Ruth Wong and her husband, Leong Ho Wan, were grieved when their unborn baby girl, Faith, whom they had tried for four years to conceive, passed way at 26 and a half weeks. All photos courtesy of Ruth Wong.

Ruth Wong and her husband, Leong Ho Wan, were grieved when their unborn baby girl, Faith, whom they had tried for four years to conceive, passed way at 26 and a half weeks. All photos courtesy of Ruth Wong.

“Why would You play such a cruel joke on us? Why couldn’t You have just closed the door right from the start? Why crush us like this?”

Finally pregnant after struggling with infertility for almost four years, Ruth Wong, 32, and her husband never expected their unborn baby girl to be torn from them at just 26 and a half weeks.

Nothing seemed to make sense. Hadn’t she been the answer to their prayers? Hadn’t they received a word from God to name her Faith?
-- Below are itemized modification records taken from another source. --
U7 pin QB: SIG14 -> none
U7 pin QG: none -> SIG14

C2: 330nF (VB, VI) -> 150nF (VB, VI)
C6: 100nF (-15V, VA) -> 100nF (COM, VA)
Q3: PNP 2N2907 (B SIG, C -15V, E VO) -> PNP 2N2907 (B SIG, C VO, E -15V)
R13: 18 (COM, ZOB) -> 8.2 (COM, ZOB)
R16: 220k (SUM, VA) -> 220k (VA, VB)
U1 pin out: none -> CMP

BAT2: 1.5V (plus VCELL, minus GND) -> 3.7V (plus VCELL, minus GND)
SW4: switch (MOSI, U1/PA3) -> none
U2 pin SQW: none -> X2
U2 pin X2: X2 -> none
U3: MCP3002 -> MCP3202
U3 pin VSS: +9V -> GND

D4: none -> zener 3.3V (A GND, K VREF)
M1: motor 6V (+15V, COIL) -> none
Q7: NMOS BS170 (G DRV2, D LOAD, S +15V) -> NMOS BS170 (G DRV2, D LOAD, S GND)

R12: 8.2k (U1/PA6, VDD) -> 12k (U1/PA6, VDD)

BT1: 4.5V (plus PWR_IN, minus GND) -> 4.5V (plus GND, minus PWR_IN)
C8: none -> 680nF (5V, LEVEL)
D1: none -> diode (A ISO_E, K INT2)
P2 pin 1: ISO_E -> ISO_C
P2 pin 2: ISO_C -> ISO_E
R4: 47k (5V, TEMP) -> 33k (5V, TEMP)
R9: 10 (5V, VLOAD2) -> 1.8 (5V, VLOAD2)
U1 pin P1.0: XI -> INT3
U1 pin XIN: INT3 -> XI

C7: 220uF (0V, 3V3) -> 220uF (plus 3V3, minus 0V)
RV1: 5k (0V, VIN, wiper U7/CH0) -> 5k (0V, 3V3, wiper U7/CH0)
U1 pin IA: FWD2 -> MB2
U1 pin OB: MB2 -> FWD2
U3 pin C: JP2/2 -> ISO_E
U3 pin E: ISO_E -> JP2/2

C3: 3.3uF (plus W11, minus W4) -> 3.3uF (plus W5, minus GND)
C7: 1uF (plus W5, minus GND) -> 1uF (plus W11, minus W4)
Why, then, had this happened?

Small as a mustard seed

The bad news had come at the baby’s 20-week scan.

“It was a very tense atmosphere,” said Wong, a secondary school teacher, who recalled feeling uneasy when her gynaecologist repeatedly asked other doctors to come in to look at the ultrasound.

The bad news had come at the baby’s 20-week scan.

Wong and her husband soon learnt the reason behind the doctors’ murmured concerns: Baby Faith’s weight was in the 1st percentile.

She was later diagnosed with an early onset of intrauterine growth restriction (IUGR), which happens when the foetus does not receive enough blood flow and oxygen and, as a result, is too small for its gestational age.

There was not much that could be done. The plan, they were told, was to wait 10 more weeks for the baby to become more developed, before possibly delivering her.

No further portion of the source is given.